Among older adults with type 2 diabetes, those diagnosed with malnutrition are nearly 70% more likely to die of any cause vs. those without diagnosed nutrition deficiencies, according to findings from a retrospective study.
“Although the term ‘malnutrition’ is most often associated with undernutrition, it can also result from overnutrition, specific nutrient deficiencies, increased dietary requirements or poor nutrient absorption, or increased nutrient losses due to certain diseases,” Naseer Ahmed, MD, director of clinical development at Abbott Nutrition in Columbus, Ohio, and colleagues wrote in the study background. “Acute or chronic diseases and treatment interventions may also lead to the aggravation of malnutrition, especially undernutrition, due to changes in metabolism. This disease-related malnutrition complicates treatment plans and negatively impacts patient outcomes, such as recovery time, risk for complications and readmission rates, which exert a greater pressure on health services.”

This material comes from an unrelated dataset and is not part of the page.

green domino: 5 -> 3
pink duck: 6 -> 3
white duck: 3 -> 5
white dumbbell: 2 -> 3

In a retrospective, observational study, Ahmed and colleagues analyzed CMS claims data from 1999 to 2014 for beneficiaries without diabetes for at least 1 year before receiving an initial diagnosis of diabetes (n = 15,121,131). The cohort was then stratified into two groups: those diagnosed with a form of malnutrition (n = 801,272; mean age, 75 years; 57.63% women; 74.93% white) and those without a nutrition deficiency (n = 14,319,859; mean age, 71 years; 52.79% women; 79.24% white). The primary outcome was survival time, calculated as the time from diagnosis of diabetes until death. Health care utilization, including total annual cost, was a secondary outcome.

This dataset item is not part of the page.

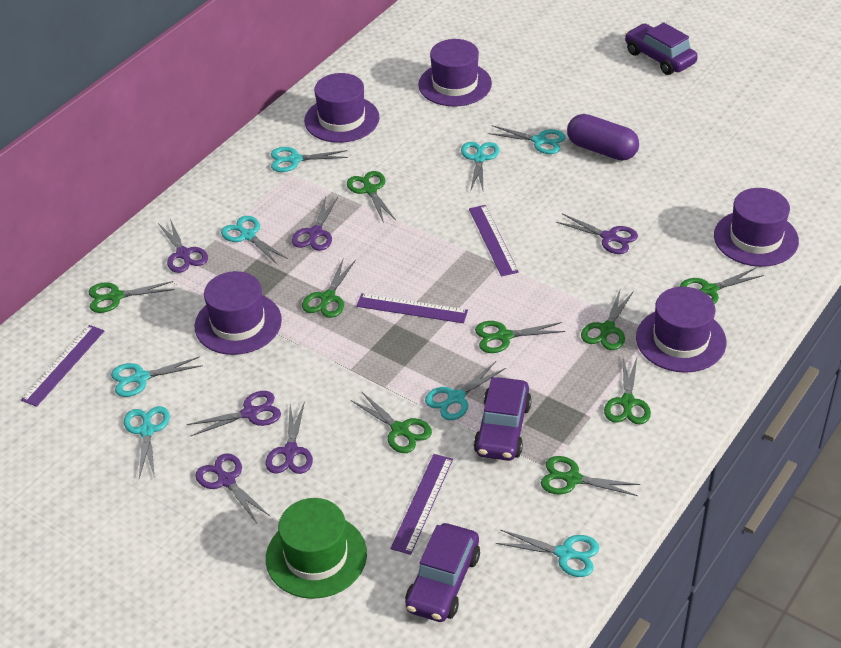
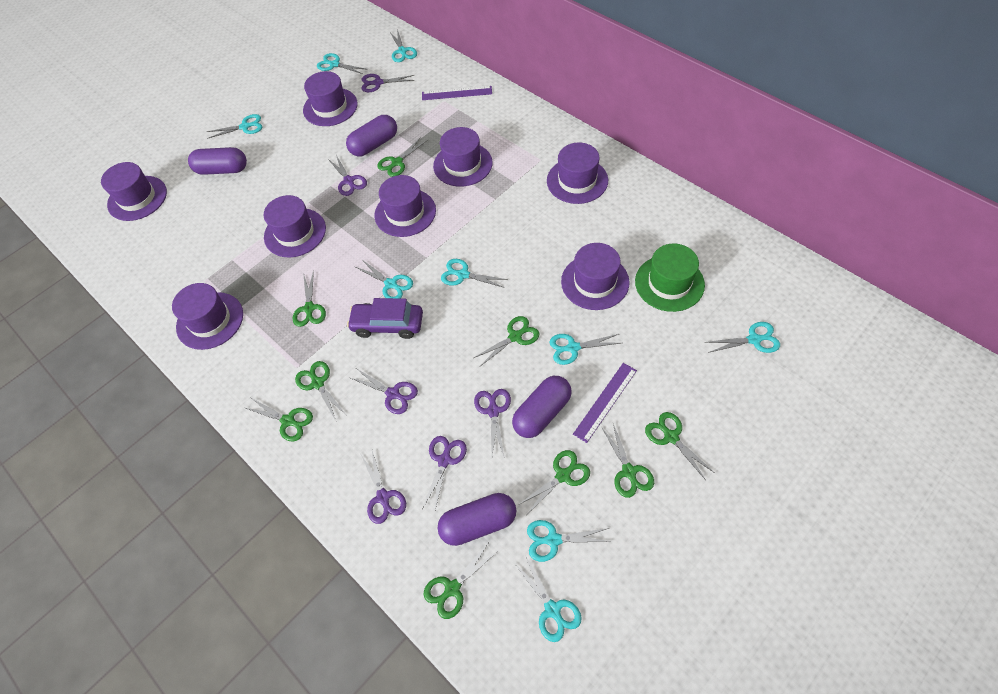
purple capsule: 1 -> 4
purple car: 3 -> 1
purple hat: 5 -> 8
purple ruler: 4 -> 2
turquoise scissors: 8 -> 9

The analysis on propensity score-matched data for the effect of common conditions on survival showed that the risk for death in beneficiaries with diabetes increased by 69% in malnourished older adults vs. those without nutrition deficiencies (HR = 1.69; 99.9% CI, 1.64-1.75), according to researchers. Compared with patients without nutrition deficiencies, patients with diabetes and malnutrition were more likely to die of ischemic heart disease (HR = 1.63; 95% CI, 1.58-1.68), chronic obstructive pulmonary disorder (HR = 1.6; 95% CI, 1.55-1.65), stroke or transient ischemic attack (HR = 1.57; 95% CI, 1.53-1.62), heart failure (HR = 1.54; 95% CI, 1.5-1.59), chronic kidney disease (HR = 1.5; 95% CI, 1.46-1.55) and acute myocardial infarction (HR = 1.47; 95% CI, 1.43-1.52).
After propensity score matching, researchers found that the Kaplan-Meier survival curve for time to death from diagnosis of diabetes revealed that median survival times for malnourished adults and older adults without nutrition deficiencies were 2.38 years and 5.08 years, respectively.
Additionally, average annual health care costs for patients with malnutrition was 1.7 times higher vs. those without diagnosed nutrition deficiencies (median, $36,079 vs. $20,787; P < .0001).
“Malnutrition in patients with diabetes further compounded the cost of diabetes care with a well over 50% increase,” the researchers wrote. “The results of this study may help guide nutrition assessment and clinical decision-making for the betterment of care for patients with diabetes, as well as lead to potentially significant cost savings. Given that patients experience short-term and long-term impact on survival after being diagnosed with diabetes, malnutrition assessment and diagnosis should be crucially considered and initiated at the time of diabetes diagnosis.” – by Regina Schaffer
Disclosures: Abbott Nutrition sponsored this study. All but one study author report being employees and shareholders of Abbott. Another author reports serving on the advisory board for Abbott Nutrition.